ROMA. – La partita sui licenziamenti, che potranno riprendere a partire dal primo luglio, non è chiusa nonostante la mediazione messa in campo dal premier Mario Draghi con uno degli ultimi decreti legge del governo: Pd e LeU in asse con i sindacati insistono nel chiedere una proroga per i settori più in crisi, legati al manifatturiero.
Ufficialmente in un’ora di colloquio di questo non avrebbero però parlato il presidente del Consiglio e il leader della Cgil Maurizio Landini, che oggi è stato ricevuto a Palazzo Chigi. Lo nega il governo, lo nega anche il sindacato: l’incontro è stata l’occasione per il premier per porgere di persona le condoglianze per la scomparsa di Guglielmo Epifani, dal momento che domani non potrà prendere parte alle esequie.
Si è parlato invece della situazione economica generale e dell’Europa, convengono le note ufficiali. Ma Draghi, secondo quanto raccontano fonti nella maggioranza e sindacali , avrebbe incontrato lunedì anche i leader di Cisl e Uil e – aggiungono le medesime fonti – il tema dei licenziamenti sarebbe stato dunque affrontato. Il capo del governo ha già fatto sapere di voler lasciare alle forze politiche l’onere di trovare una nuova mediazione: sarà il Parlamento – è il ragionamento – il luogo dove se ne tornerà a discutere concretamente.
Anche per il ministro del Lavoro Andrea Orlando tutto ora dipende dalla “volontà politica”. “La mia posizione e del mio partito – dice – è che più strumenti ci sono tanto meglio è. Perché questo si determini è necessario avere un consenso all’interno di tutta la maggioranza”.
Intesa che non è facile ad ora intravedere: se M5S (che hanno incontrato le imprese), Dem e Leu sono uniti nel chiedere una proroga, Forza Italia si schiera su un fronte diverso dicendosi soddisfatta dell’accordo già siglato.
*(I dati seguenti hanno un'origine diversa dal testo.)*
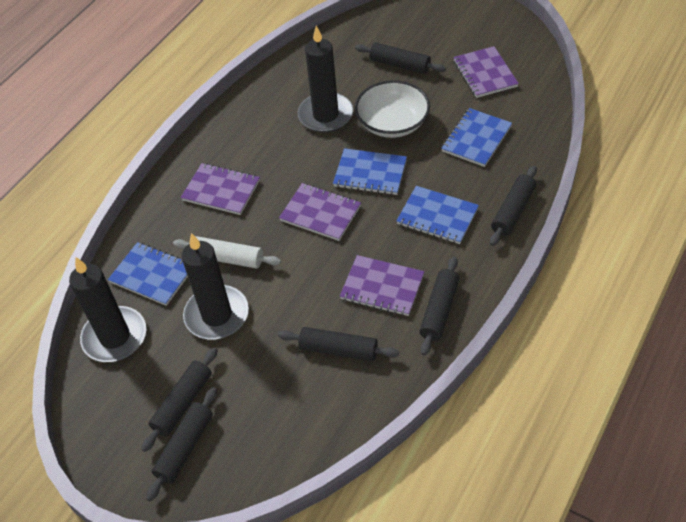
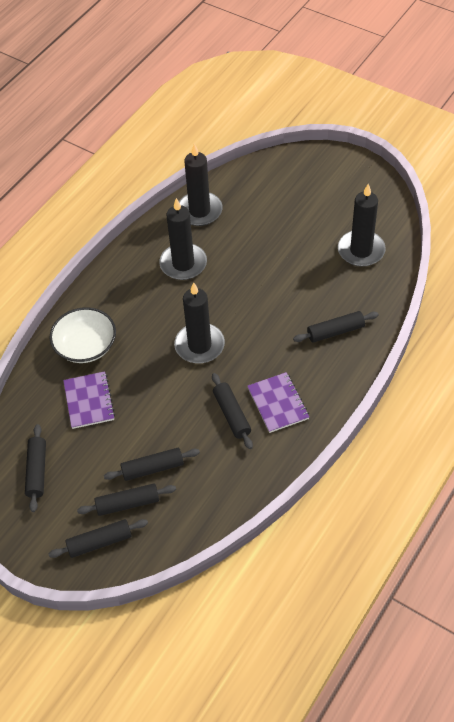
black candle: 3 -> 4
blue notebook: 4 -> 0
purple notebook: 4 -> 2
white rolling pin: 1 -> 0

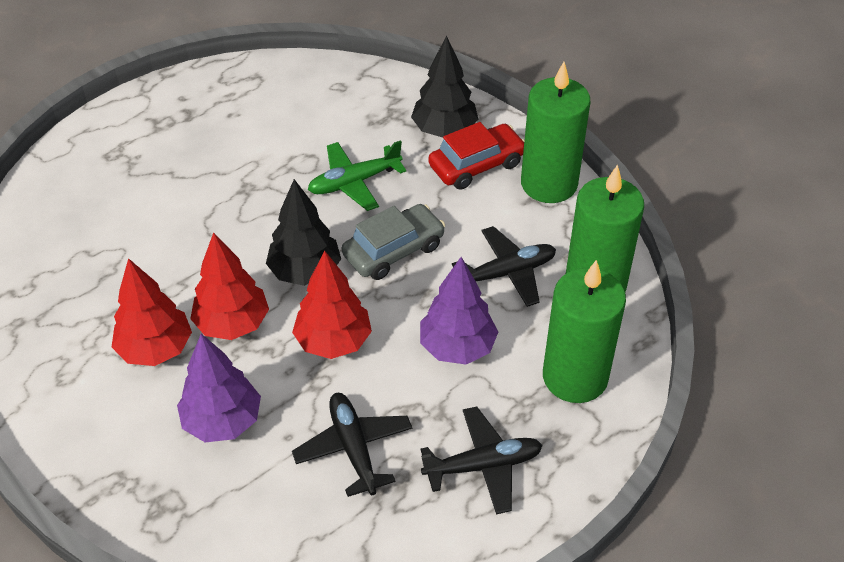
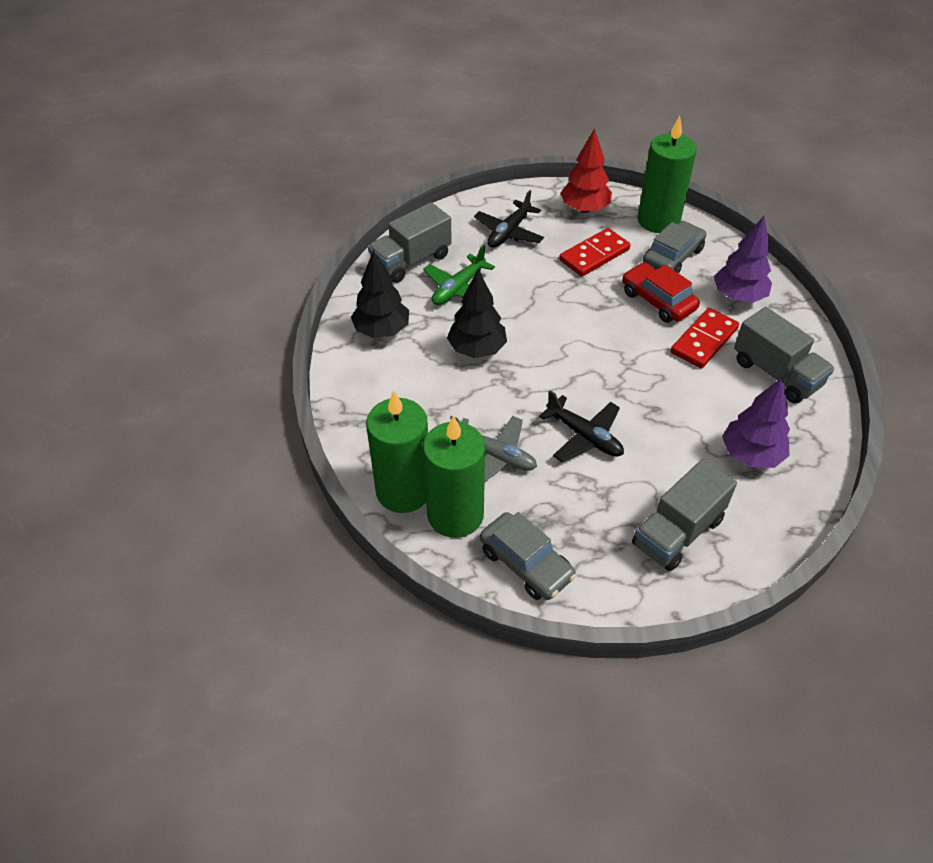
black plane: 3 -> 2
grey car: 1 -> 2
grey plane: 0 -> 1
grey truck: 0 -> 3
red domino: 0 -> 2
red tree: 3 -> 1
La Lega parla invece a più voci: Giorgetti torna a sostenere la ‘selettività” come possibile via d’uscita ma altri esponenti del partito, a partire da Matteo Salvini, si mostrano più prudenti.
“Rischiamo di spostarci su un dibattito ideologico senza affrontare i problemi di chi vive nel mondo dell’impresa e del lavoro”, è ad esempio il pensiero di Massimiliano Fedriga. Eppure senza un accordo di maggioranza non si potrà andare avanti: qualsiasi modifica in Parlamento infatti si scontra con il timing dell’esame del decreto legge sostegni bis: gli emendamenti rischiano di entrare in vigore troppo tardi, a fine luglio.
C’è chi ragiona di una possibile ‘clausola’ retroattiva o in alternativa esiste la possibilità, al momento remota, che trovata un’intesa fra le forze che sostengono il governo si potrebbe decidere di accelerare l’iter del provvedimento e approvarlo definitivamente entro il 30 giugno.
Ulteriore strada, che al momento appare però poco percorribile, ovviamente quella di un dl ad hoc. Impossibile invece- è il ragionamento – che una norma di questo genere possa essere ospitata nella riforma degli ammortizzatori: il pacchetto infatti ha tempi di realizzazione troppo lunghi.
C’è poi chi confida come Confindustria, che molto si è spesa per evitare una ulteriore proroga ad agosto del blocco dei licenziamenti, che la trattativa in corso non vada in porto. Ora, dice il leader degli industriali Bonomi, è tempo di costruire un’alleanza per una nuova “sostenibilità sociale e ambientale”.
Ma non sono solo le imprese a pensare che tornare a poter licenziare innescherà un circolo virtuoso: l’Ufficio parlamentare del Bilancio sostiene che a perdere il lavoro saranno “solo in 70mila” e tutti nell’industria, mentre proprio grazie allo sblocco dei licenziamenti entreranno molti giovani. E l’Anpal nel suo bollettino testimonia: le imprese provano a ripartire, la domanda a giugno è stata oltre i livelli pre-Covid.